Interesting question, and as best as I can recall, the only one I've ever received that made reference to The Wobbly Songbook. The Wobblies, for you folks out there who are drawing a blank, were the Industrial Workers of the World (IWW), an anarcho-syndicalist organization very active in the U.S. labor movement of the early 20th century. Actually, I suppose I should say "the Wobblies are," since they still exist and have a web site at www.iww.org. Joe Hill was a famous IWW labor organizer and songwriter (The Rebel Girl, There is Power in a Union and others) who was executed by firing squad in Utah in 1915.
Meanwhile, back at the birdfeeder, the "scissorbill" (Rhynchops nigra, also known as the "skimmer" or "shearwater") is a marine bird related to the tern, but possessing a very long lower bill it uses to scoop up small fish as it skims along the water's surface. While this sounds like a rather clever way to make a living, evidently the scissorbill is not known for its brains, and "scissorbill" was U.S. slang in the late 19th century for a foolish, incompetent or loudmouthed person. It was this slang meaning of "idiot," and not a reference to the bird itself, that apparently led to "scissorbill" becoming union organizers' slang for a worker deemed excessively fond of management.

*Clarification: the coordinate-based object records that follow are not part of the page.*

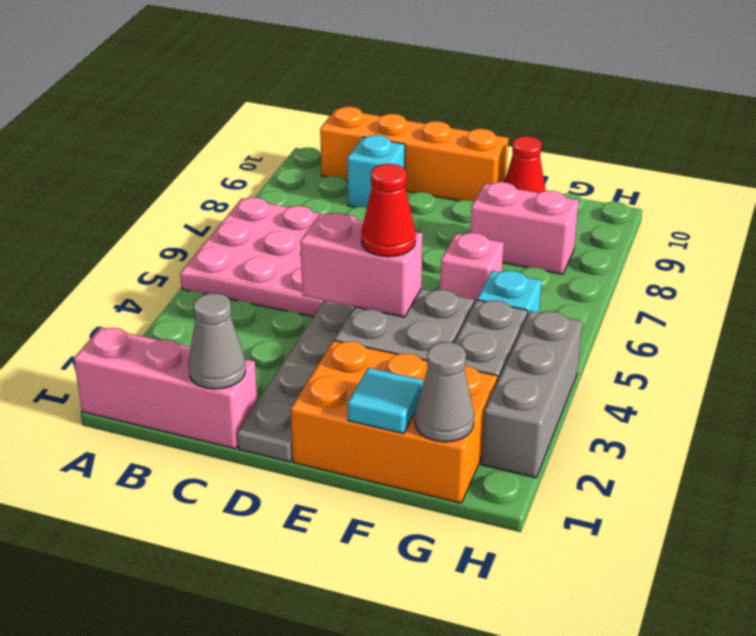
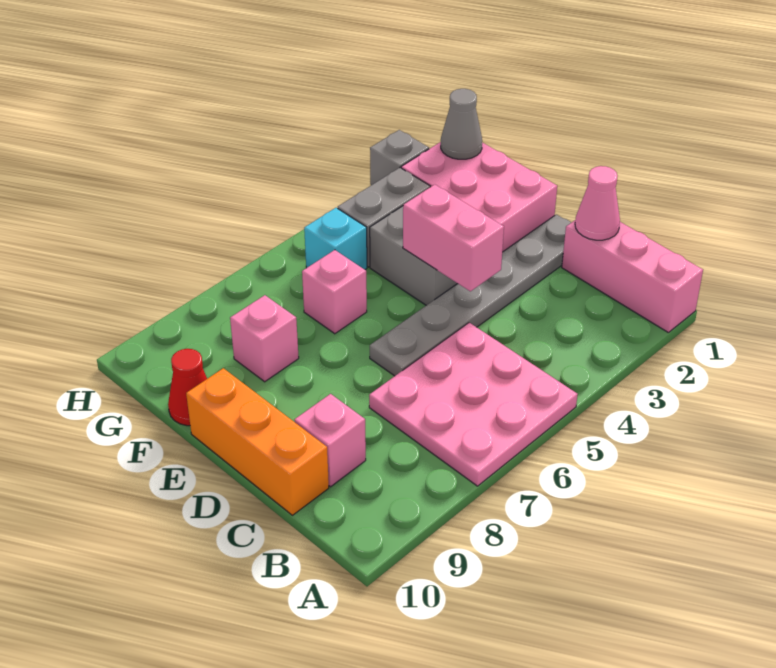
orange brick B10:E10 level 1 -> orange brick C10:E10 level 1
grey cone C1 level 2 -> pink cone C1 level 2
cyan brick C9 level 1 -> pink brick C9 level 1
orange brick E1:G2 level 1 -> pink brick E1:G2 level 1
red cone E4 level 3 -> none
cyan tile F1 level 2 -> none
pink brick F8:G8 level 1 -> pink brick F8 level 1
grey brick H2:H4 level 1 -> grey brick H2 level 1

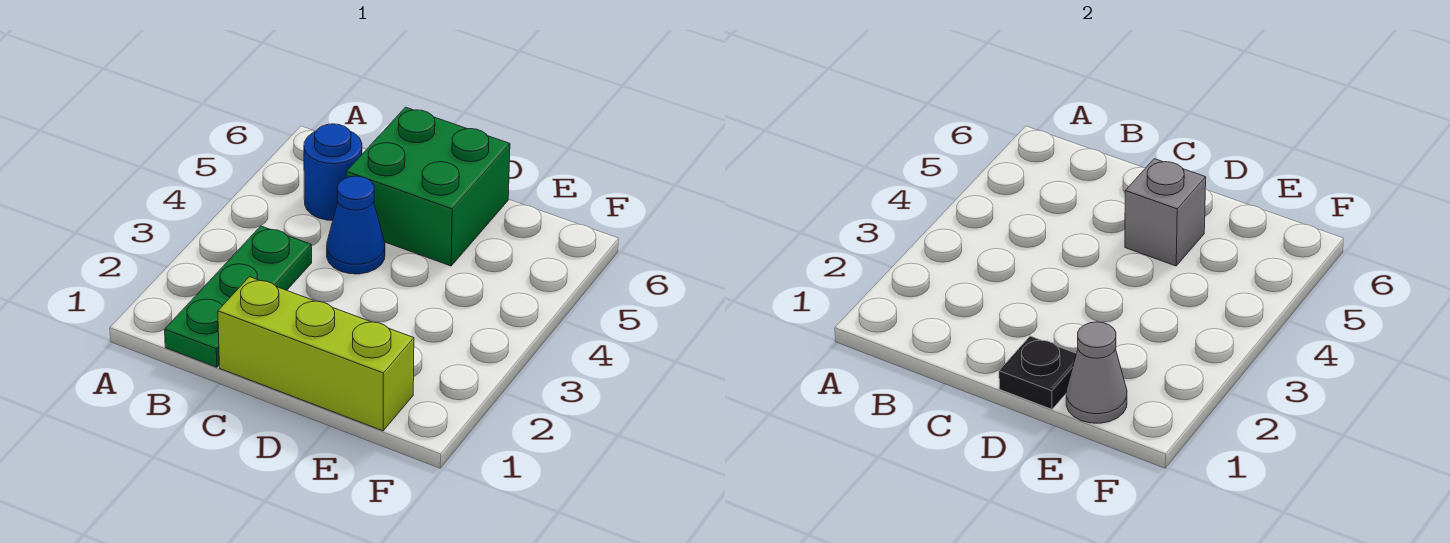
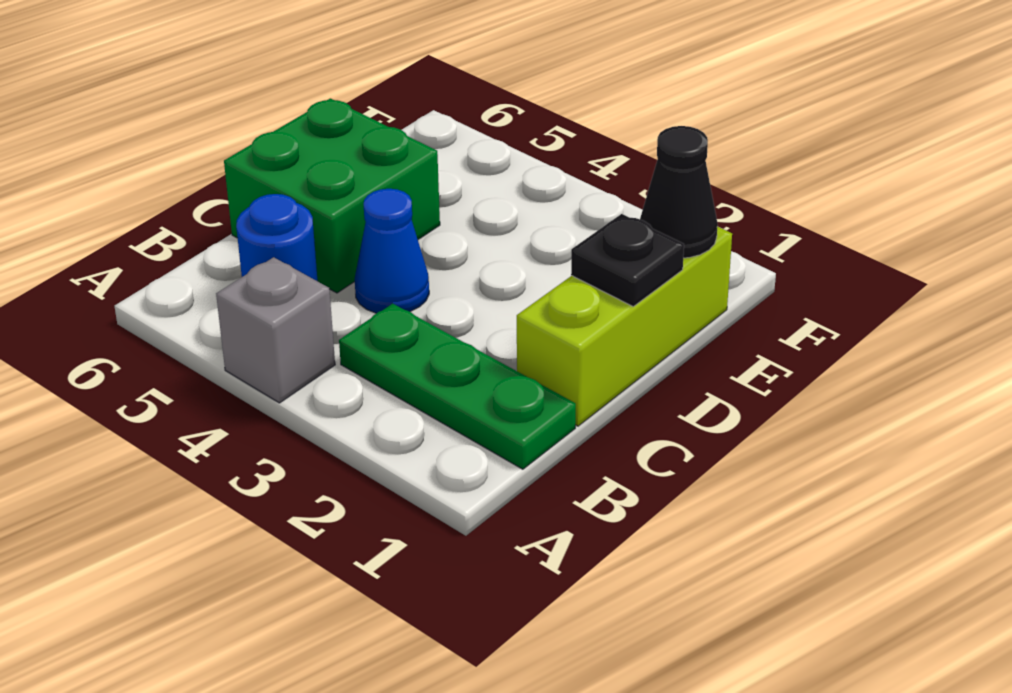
grey brick D5 level 2 -> grey brick A4 level 1
grey cone E1 level 2 -> black cone E1 level 2

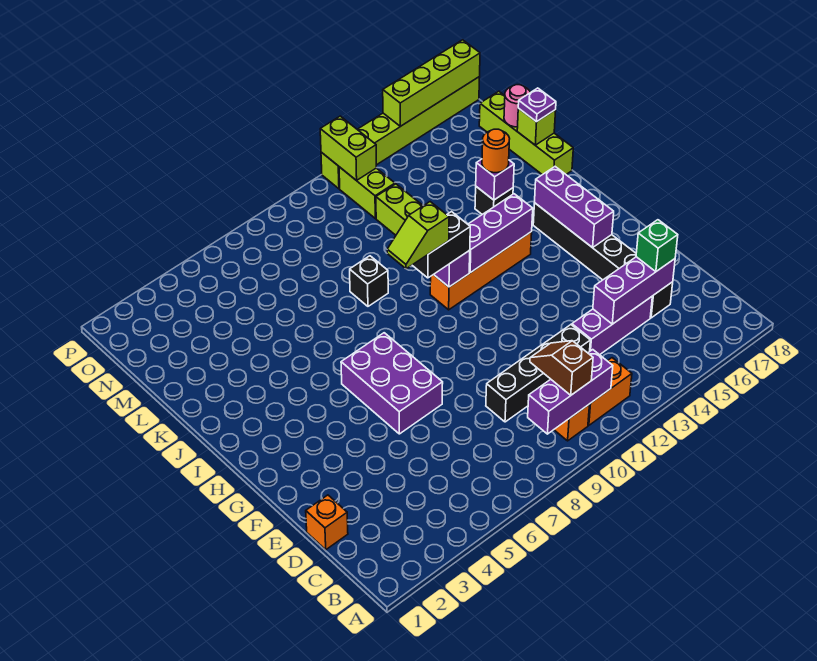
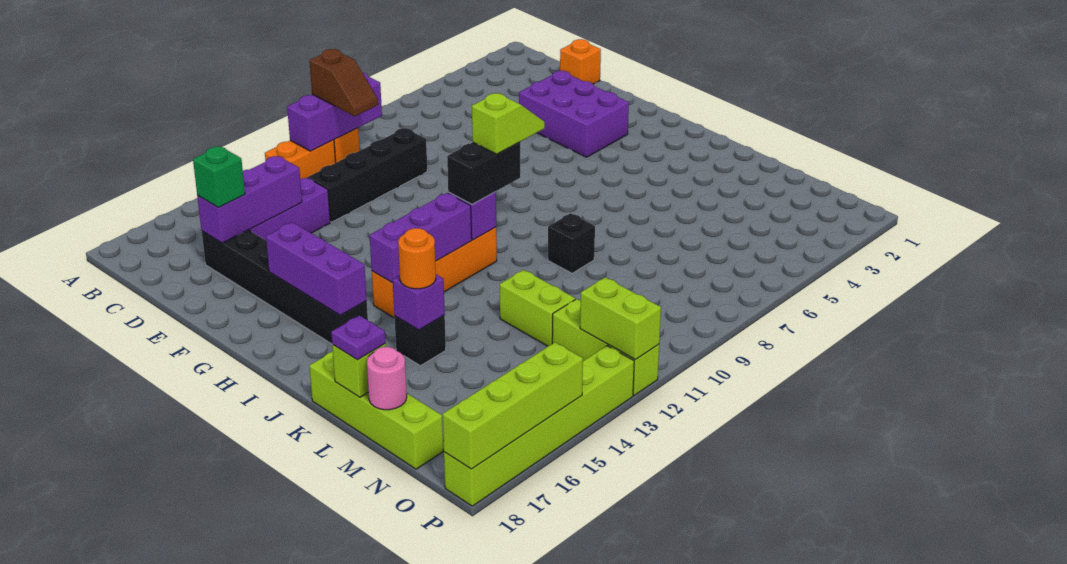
purple brick F6:H7 level 1 -> purple brick E3:G4 level 1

Dear Word Detective: A friend of mine recently remarked that after paying taxes and other bills, he hoped he had enough cash to "tide him over" until payday. Any inkling as to the origin of this phrase? -- Scott Jackson, via the internet.
Well, as the proverb goes, "Time and tide wait for no man," and that goes double for the IRS. Speaking of that proverb, I assumed for many years, growing up near the ocean, that the "tide" to which it referred was the familiar rise and fall of the sea caused by the pull of the moon. I knew that the sailing ships of yore scheduled their departures to take advantage of favorable tides, so it made sense to regard the tide as a deadline for leaving even more pressing than the clock.
In fact, however, the "tide" of the proverb has nothing to do with the ocean or sailing ships. "Tide" in this case simply means "time" (making the proverb, which has been around in various forms since at least the 14th century, amount to the redundant and borderline nonsensical "Time and time wait for no man").
"Time" and "tide," in fact, started out as the same word. Both spring from the Germanic root "ti," which also produced the words for "time" in several other European languages (including "zeit" in modern German). "Tide" originally meant "a period of time, a season," a sense still heard in the terms "Christmastide" and "Yuletide," as well as the slightly more antiquated "noontide" and "eventide."
"Tide," which we inherited along with "time" from Old English, simply meant "time" or "a specific time" in various senses until around the 14th century, when it was first applied to the high and low levels of the sea (which, as any sailor knows, occur at specific times of the day). By the late 16th century, "tide" was being used as a verb meaning "to flow or surge," as a nautical tide does. Now, as I mentioned above, a wise captain knows how to take advantage of the tides, and a rising tide can even free a ship that has run aground. Thus by the late 17th century, "to tide over" had come to mean "to overcome a difficulty," as if lifted and carried over the trouble by the surge of a rising tide.